START DATA FOR THIS TASK

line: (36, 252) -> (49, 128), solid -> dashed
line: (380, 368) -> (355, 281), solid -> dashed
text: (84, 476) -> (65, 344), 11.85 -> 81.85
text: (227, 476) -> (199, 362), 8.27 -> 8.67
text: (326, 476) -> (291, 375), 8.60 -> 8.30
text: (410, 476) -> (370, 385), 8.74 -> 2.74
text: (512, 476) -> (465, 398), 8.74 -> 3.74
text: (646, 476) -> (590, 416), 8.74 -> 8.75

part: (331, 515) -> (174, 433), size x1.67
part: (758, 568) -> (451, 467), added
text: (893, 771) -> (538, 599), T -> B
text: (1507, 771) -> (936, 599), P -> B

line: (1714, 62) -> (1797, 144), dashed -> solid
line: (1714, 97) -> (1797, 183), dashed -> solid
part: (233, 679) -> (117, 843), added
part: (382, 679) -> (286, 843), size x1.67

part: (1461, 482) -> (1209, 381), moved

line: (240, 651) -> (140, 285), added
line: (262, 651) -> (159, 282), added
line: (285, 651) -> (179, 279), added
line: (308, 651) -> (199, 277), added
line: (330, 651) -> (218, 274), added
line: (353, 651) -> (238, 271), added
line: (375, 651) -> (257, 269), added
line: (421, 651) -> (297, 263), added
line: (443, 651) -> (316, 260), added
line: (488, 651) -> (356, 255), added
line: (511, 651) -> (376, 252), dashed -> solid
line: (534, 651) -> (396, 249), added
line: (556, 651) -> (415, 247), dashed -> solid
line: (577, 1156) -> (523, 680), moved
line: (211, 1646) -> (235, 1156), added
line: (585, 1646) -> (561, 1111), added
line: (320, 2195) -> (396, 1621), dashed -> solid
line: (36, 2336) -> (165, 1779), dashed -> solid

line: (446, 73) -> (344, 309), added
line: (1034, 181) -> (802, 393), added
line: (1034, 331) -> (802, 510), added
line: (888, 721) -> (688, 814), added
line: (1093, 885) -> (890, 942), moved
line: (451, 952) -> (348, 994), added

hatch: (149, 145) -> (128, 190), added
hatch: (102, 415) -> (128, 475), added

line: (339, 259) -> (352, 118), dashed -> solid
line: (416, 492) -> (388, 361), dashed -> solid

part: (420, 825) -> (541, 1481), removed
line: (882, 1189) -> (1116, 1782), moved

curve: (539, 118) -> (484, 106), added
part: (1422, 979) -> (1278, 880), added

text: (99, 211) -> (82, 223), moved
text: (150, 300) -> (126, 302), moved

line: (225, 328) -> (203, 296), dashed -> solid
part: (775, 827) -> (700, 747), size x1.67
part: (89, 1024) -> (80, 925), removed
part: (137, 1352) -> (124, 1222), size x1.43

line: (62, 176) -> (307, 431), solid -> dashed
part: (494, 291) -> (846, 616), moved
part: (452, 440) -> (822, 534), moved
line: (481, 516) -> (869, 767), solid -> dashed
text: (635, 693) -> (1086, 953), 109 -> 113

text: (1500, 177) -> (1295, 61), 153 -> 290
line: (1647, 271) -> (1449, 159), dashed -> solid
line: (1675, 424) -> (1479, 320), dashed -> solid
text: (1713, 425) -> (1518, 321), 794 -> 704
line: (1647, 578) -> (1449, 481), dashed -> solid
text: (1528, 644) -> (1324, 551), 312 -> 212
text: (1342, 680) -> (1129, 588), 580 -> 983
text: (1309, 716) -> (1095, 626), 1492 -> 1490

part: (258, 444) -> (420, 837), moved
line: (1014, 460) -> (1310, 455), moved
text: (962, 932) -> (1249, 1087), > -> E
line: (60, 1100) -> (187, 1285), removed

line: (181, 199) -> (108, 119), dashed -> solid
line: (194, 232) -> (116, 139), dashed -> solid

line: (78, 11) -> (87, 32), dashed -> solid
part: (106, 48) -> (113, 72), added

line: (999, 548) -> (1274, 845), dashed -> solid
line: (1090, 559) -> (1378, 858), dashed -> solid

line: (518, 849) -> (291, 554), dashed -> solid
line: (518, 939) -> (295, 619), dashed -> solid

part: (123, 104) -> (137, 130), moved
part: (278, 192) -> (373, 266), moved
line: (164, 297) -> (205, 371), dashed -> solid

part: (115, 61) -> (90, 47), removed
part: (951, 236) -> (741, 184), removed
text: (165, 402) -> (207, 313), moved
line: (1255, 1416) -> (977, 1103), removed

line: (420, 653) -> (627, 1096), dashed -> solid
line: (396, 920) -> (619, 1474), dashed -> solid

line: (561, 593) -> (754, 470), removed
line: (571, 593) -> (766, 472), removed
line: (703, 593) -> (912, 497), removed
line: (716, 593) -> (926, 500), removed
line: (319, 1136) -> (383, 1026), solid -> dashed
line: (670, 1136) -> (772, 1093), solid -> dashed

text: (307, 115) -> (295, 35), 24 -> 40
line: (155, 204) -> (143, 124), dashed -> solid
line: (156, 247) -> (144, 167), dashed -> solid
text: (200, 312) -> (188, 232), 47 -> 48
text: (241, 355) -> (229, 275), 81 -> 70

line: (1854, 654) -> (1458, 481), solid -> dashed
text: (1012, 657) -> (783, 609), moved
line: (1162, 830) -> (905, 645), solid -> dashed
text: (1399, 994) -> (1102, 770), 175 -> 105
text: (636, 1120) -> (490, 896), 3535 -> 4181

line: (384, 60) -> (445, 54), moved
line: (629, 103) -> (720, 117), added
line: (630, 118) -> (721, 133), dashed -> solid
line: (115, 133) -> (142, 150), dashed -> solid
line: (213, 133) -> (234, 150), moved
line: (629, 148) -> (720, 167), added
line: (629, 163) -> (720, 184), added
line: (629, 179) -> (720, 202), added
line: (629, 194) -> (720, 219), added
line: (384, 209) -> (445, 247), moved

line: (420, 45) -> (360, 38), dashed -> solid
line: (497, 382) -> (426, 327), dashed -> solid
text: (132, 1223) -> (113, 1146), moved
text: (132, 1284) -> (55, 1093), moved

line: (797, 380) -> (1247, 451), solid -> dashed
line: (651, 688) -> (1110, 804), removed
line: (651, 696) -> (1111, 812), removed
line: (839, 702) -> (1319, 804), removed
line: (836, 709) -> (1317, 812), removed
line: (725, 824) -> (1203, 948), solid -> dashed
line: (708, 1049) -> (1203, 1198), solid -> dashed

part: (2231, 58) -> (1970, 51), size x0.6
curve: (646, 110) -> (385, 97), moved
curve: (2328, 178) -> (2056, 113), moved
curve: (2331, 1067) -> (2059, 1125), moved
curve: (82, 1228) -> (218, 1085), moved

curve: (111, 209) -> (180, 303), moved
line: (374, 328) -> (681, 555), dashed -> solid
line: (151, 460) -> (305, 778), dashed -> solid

END DATA FOR THIS TASK

DIRECTIONS = Every word in the records must appear in your copy exactly as it does above.

ANSWER SECTION =
line: (36, 252) -> (49, 128), solid -> dashed
line: (380, 368) -> (355, 281), solid -> dashed
text: (84, 476) -> (65, 344), 11.85 -> 81.85
text: (227, 476) -> (199, 362), 8.27 -> 8.67
text: (326, 476) -> (291, 375), 8.60 -> 8.30
text: (410, 476) -> (370, 385), 8.74 -> 2.74
text: (512, 476) -> (465, 398), 8.74 -> 3.74
text: (646, 476) -> (590, 416), 8.74 -> 8.75

part: (331, 515) -> (174, 433), size x1.67
part: (758, 568) -> (451, 467), added
text: (893, 771) -> (538, 599), T -> B
text: (1507, 771) -> (936, 599), P -> B

line: (1714, 62) -> (1797, 144), dashed -> solid
line: (1714, 97) -> (1797, 183), dashed -> solid
part: (233, 679) -> (117, 843), added
part: (382, 679) -> (286, 843), size x1.67

part: (1461, 482) -> (1209, 381), moved

line: (240, 651) -> (140, 285), added
line: (262, 651) -> (159, 282), added
line: (285, 651) -> (179, 279), added
line: (308, 651) -> (199, 277), added
line: (330, 651) -> (218, 274), added
line: (353, 651) -> (238, 271), added
line: (375, 651) -> (257, 269), added
line: (421, 651) -> (297, 263), added
line: (443, 651) -> (316, 260), added
line: (488, 651) -> (356, 255), added
line: (511, 651) -> (376, 252), dashed -> solid
line: (534, 651) -> (396, 249), added
line: (556, 651) -> (415, 247), dashed -> solid
line: (577, 1156) -> (523, 680), moved
line: (211, 1646) -> (235, 1156), added
line: (585, 1646) -> (561, 1111), added
line: (320, 2195) -> (396, 1621), dashed -> solid
line: (36, 2336) -> (165, 1779), dashed -> solid

line: (446, 73) -> (344, 309), added
line: (1034, 181) -> (802, 393), added
line: (1034, 331) -> (802, 510), added
line: (888, 721) -> (688, 814), added
line: (1093, 885) -> (890, 942), moved
line: (451, 952) -> (348, 994), added

hatch: (149, 145) -> (128, 190), added
hatch: (102, 415) -> (128, 475), added

line: (339, 259) -> (352, 118), dashed -> solid
line: (416, 492) -> (388, 361), dashed -> solid

part: (420, 825) -> (541, 1481), removed
line: (882, 1189) -> (1116, 1782), moved

curve: (539, 118) -> (484, 106), added
part: (1422, 979) -> (1278, 880), added

text: (99, 211) -> (82, 223), moved
text: (150, 300) -> (126, 302), moved

line: (225, 328) -> (203, 296), dashed -> solid
part: (775, 827) -> (700, 747), size x1.67
part: (89, 1024) -> (80, 925), removed
part: (137, 1352) -> (124, 1222), size x1.43

line: (62, 176) -> (307, 431), solid -> dashed
part: (494, 291) -> (846, 616), moved
part: (452, 440) -> (822, 534), moved
line: (481, 516) -> (869, 767), solid -> dashed
text: (635, 693) -> (1086, 953), 109 -> 113

text: (1500, 177) -> (1295, 61), 153 -> 290
line: (1647, 271) -> (1449, 159), dashed -> solid
line: (1675, 424) -> (1479, 320), dashed -> solid
text: (1713, 425) -> (1518, 321), 794 -> 704
line: (1647, 578) -> (1449, 481), dashed -> solid
text: (1528, 644) -> (1324, 551), 312 -> 212
text: (1342, 680) -> (1129, 588), 580 -> 983
text: (1309, 716) -> (1095, 626), 1492 -> 1490

part: (258, 444) -> (420, 837), moved
line: (1014, 460) -> (1310, 455), moved
text: (962, 932) -> (1249, 1087), > -> E
line: (60, 1100) -> (187, 1285), removed

line: (181, 199) -> (108, 119), dashed -> solid
line: (194, 232) -> (116, 139), dashed -> solid

line: (78, 11) -> (87, 32), dashed -> solid
part: (106, 48) -> (113, 72), added

line: (999, 548) -> (1274, 845), dashed -> solid
line: (1090, 559) -> (1378, 858), dashed -> solid

line: (518, 849) -> (291, 554), dashed -> solid
line: (518, 939) -> (295, 619), dashed -> solid

part: (123, 104) -> (137, 130), moved
part: (278, 192) -> (373, 266), moved
line: (164, 297) -> (205, 371), dashed -> solid

part: (115, 61) -> (90, 47), removed
part: (951, 236) -> (741, 184), removed
text: (165, 402) -> (207, 313), moved
line: (1255, 1416) -> (977, 1103), removed

line: (420, 653) -> (627, 1096), dashed -> solid
line: (396, 920) -> (619, 1474), dashed -> solid

line: (561, 593) -> (754, 470), removed
line: (571, 593) -> (766, 472), removed
line: (703, 593) -> (912, 497), removed
line: (716, 593) -> (926, 500), removed
line: (319, 1136) -> (383, 1026), solid -> dashed
line: (670, 1136) -> (772, 1093), solid -> dashed

text: (307, 115) -> (295, 35), 24 -> 40
line: (155, 204) -> (143, 124), dashed -> solid
line: (156, 247) -> (144, 167), dashed -> solid
text: (200, 312) -> (188, 232), 47 -> 48
text: (241, 355) -> (229, 275), 81 -> 70

line: (1854, 654) -> (1458, 481), solid -> dashed
text: (1012, 657) -> (783, 609), moved
line: (1162, 830) -> (905, 645), solid -> dashed
text: (1399, 994) -> (1102, 770), 175 -> 105
text: (636, 1120) -> (490, 896), 3535 -> 4181

line: (384, 60) -> (445, 54), moved
line: (629, 103) -> (720, 117), added
line: (630, 118) -> (721, 133), dashed -> solid
line: (115, 133) -> (142, 150), dashed -> solid
line: (213, 133) -> (234, 150), moved
line: (629, 148) -> (720, 167), added
line: (629, 163) -> (720, 184), added
line: (629, 179) -> (720, 202), added
line: (629, 194) -> (720, 219), added
line: (384, 209) -> (445, 247), moved

line: (420, 45) -> (360, 38), dashed -> solid
line: (497, 382) -> (426, 327), dashed -> solid
text: (132, 1223) -> (113, 1146), moved
text: (132, 1284) -> (55, 1093), moved

line: (797, 380) -> (1247, 451), solid -> dashed
line: (651, 688) -> (1110, 804), removed
line: (651, 696) -> (1111, 812), removed
line: (839, 702) -> (1319, 804), removed
line: (836, 709) -> (1317, 812), removed
line: (725, 824) -> (1203, 948), solid -> dashed
line: (708, 1049) -> (1203, 1198), solid -> dashed

part: (2231, 58) -> (1970, 51), size x0.6
curve: (646, 110) -> (385, 97), moved
curve: (2328, 178) -> (2056, 113), moved
curve: (2331, 1067) -> (2059, 1125), moved
curve: (82, 1228) -> (218, 1085), moved

curve: (111, 209) -> (180, 303), moved
line: (374, 328) -> (681, 555), dashed -> solid
line: (151, 460) -> (305, 778), dashed -> solid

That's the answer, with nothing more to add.